Bug 229646

Summary: Migrate PrivateClickMeasurements from ResourceLoadStatistics database to new database
Product: WebKit Reporter: Alex Christensen <achristensen>
Component: New BugsAssignee: Alex Christensen <achristensen>
Status: RESOLVED FIXED    
Severity: Normal CC: katherine_cheney, webkit-bug-importer
Priority: P2 Keywords: InRadar
Version: WebKit Nightly Build   
Hardware: Unspecified   
OS: Unspecified   
Attachments:
Description Flags
Patch
none
Patch
none
Patch none

Description Alex Christensen 2021-08-28 00:56:30 PDT
Migrate PrivateClickMeasurements from ResourceLoadStatistics database to new database
Comment 1 Alex Christensen 2021-08-28 00:59:45 PDT
Created attachment 436713 [details]
Patch
Comment 2 Alex Christensen 2021-08-28 12:46:20 PDT
Created attachment 436722 [details]
Patch
Comment 3 Kate Cheney 2021-08-30 12:49:26 PDT
Comment on attachment 436722 [details]
Patch

View in context: https://bugs.webkit.org/attachment.cgi?id=436722&action=review

This is fine but I think we can remove a lot of migration code now that we convert the database entries into PCM objects before re-inserting.
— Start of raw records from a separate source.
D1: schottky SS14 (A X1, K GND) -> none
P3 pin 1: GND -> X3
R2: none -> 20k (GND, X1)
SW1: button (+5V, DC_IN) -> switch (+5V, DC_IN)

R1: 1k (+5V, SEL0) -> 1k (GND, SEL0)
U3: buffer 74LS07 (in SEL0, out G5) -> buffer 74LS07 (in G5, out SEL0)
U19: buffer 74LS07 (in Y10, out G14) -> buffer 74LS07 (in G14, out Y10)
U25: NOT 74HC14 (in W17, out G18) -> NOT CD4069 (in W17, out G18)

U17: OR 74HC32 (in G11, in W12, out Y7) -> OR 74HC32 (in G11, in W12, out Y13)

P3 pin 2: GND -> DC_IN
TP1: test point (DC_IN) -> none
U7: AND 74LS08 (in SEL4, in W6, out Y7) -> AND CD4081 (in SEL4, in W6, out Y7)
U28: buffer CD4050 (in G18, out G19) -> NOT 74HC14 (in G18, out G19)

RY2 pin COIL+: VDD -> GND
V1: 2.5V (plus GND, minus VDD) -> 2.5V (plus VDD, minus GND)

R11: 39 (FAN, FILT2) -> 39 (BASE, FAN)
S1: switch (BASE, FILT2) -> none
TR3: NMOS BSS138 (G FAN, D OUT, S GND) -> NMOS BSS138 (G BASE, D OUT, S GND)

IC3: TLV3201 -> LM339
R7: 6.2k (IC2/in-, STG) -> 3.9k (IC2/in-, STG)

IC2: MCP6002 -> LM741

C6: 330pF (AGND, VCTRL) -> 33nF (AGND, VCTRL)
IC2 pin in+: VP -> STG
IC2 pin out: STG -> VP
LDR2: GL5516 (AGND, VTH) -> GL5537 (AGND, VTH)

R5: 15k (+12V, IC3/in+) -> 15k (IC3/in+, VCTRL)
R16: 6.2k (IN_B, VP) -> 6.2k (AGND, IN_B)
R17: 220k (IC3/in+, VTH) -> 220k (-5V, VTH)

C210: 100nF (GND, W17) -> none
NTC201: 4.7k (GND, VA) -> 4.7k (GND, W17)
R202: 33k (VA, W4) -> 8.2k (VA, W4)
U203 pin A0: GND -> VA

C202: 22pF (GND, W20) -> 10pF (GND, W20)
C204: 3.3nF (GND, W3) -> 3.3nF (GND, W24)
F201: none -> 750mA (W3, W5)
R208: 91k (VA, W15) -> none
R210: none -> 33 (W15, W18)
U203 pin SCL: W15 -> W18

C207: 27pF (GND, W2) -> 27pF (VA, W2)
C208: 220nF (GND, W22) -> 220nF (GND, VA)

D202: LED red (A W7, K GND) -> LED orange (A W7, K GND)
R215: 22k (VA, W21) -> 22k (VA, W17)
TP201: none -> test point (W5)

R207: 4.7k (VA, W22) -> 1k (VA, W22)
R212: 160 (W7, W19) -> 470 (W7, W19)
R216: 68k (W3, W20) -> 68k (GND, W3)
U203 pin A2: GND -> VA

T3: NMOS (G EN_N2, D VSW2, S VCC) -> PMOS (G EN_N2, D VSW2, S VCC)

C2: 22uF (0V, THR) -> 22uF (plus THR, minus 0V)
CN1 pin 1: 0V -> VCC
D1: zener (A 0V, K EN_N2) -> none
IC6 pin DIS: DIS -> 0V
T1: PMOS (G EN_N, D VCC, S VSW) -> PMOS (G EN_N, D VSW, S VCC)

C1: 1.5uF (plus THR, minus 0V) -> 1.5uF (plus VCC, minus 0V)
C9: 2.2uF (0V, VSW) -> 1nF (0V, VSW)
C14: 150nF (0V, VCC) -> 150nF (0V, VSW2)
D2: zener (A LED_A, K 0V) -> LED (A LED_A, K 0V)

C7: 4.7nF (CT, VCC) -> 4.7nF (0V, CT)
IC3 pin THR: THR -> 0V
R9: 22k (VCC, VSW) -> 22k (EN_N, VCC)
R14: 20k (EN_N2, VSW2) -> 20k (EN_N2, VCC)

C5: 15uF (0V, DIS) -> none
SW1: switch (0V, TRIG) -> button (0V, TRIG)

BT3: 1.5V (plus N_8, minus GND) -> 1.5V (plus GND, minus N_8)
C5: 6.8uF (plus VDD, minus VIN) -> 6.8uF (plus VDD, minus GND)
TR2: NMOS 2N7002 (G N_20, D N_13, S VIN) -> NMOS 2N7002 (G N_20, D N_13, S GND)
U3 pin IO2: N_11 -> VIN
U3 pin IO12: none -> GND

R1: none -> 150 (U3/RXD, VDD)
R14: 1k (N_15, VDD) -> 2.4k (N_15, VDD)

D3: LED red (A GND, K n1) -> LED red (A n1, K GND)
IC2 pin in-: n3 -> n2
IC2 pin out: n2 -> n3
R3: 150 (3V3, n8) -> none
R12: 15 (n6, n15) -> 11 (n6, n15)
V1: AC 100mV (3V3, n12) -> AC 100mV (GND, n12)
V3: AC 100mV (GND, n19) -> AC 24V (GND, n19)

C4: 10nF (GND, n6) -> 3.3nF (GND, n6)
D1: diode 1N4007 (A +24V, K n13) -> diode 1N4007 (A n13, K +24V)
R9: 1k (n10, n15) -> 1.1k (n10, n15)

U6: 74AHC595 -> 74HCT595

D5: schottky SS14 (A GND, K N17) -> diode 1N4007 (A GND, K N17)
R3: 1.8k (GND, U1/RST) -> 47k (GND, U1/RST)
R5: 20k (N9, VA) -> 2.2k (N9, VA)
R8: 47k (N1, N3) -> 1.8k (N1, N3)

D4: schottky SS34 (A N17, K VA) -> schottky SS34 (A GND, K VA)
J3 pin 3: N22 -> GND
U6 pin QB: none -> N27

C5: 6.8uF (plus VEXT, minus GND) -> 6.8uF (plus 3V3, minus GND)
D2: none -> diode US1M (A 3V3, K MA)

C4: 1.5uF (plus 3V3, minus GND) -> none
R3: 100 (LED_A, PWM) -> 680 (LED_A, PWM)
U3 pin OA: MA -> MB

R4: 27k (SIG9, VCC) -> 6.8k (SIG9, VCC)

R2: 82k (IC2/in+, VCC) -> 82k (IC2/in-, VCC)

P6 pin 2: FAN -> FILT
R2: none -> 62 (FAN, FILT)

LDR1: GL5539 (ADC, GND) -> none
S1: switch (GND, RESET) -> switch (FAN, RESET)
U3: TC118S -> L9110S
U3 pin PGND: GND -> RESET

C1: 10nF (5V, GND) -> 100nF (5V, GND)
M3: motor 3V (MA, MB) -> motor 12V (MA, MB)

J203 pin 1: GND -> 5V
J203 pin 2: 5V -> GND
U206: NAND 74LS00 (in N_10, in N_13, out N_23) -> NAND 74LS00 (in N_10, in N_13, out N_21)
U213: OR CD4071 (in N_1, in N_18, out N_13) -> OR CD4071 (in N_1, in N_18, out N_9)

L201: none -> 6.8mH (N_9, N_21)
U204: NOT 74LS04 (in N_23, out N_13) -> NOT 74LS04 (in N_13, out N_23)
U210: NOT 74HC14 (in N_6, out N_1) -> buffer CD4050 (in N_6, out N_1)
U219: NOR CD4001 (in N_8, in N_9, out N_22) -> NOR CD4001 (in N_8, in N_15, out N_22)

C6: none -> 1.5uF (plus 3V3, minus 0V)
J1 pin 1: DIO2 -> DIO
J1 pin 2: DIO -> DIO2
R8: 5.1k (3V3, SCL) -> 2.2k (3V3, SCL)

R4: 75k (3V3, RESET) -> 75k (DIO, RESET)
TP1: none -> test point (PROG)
We shouldn't need to rename columns or even add new ones I don't think.

> Source/WebKit/NetworkProcess/Classifier/ResourceLoadStatisticsDatabaseStore.cpp:537
> +        constexpr auto allAttributedPrivateClickMeasurementQuery = "SELECT *, MIN(earliestTimeToSendToSource, earliestTimeToSendToDestination) as minVal "

We sort these later in PrivateClickMeasurementDatabase when we pass them to PrivateClickMeasurementManager, so no need to sort them here. You can just use SELECT * FROM AttributedPrivateClickMeasurement.

> Source/WebKit/NetworkProcess/Classifier/ResourceLoadStatisticsDatabaseStore.cpp:639
> +void ResourceLoadStatisticsDatabaseStore::renameColumnInTable(String&& tableName, String&& existingColumnName, String&& expectedColumnName)

You shouldn't need this anymore if you use SELECT * statements when migrating to the new schema, because they don't rely on the name of the columns to migrate the data.

> Source/WebKit/NetworkProcess/Classifier/ResourceLoadStatisticsDatabaseStore.cpp:654
> +void ResourceLoadStatisticsDatabaseStore::addMissingColumnsToTable(String&& tableName, const Vector<String>& existingColumns, const Vector<String>& expectedColumns)

You shouldn't need this either. I think SQLite returns null values if the requested column doesn't exist, so the call to buildPrivateClickMeasurementFromDatabase() will return null values for keyID, token, signature, and earliestTimeToSend even if the columns don't exist. It might be nice to be safe and check for null strings before calling attribution.setSourceSecretToken() so we don't create a token with only null values.

> Source/WebKit/NetworkProcess/Classifier/ResourceLoadStatisticsDatabaseStore.cpp:679
> +void ResourceLoadStatisticsDatabaseStore::addMissingColumnsIfNecessary()

Ditto, you can remove this.

> Source/WebKit/NetworkProcess/Classifier/ResourceLoadStatisticsDatabaseStore.cpp:735
> +void ResourceLoadStatisticsDatabaseStore::renameColumnsIfNecessary()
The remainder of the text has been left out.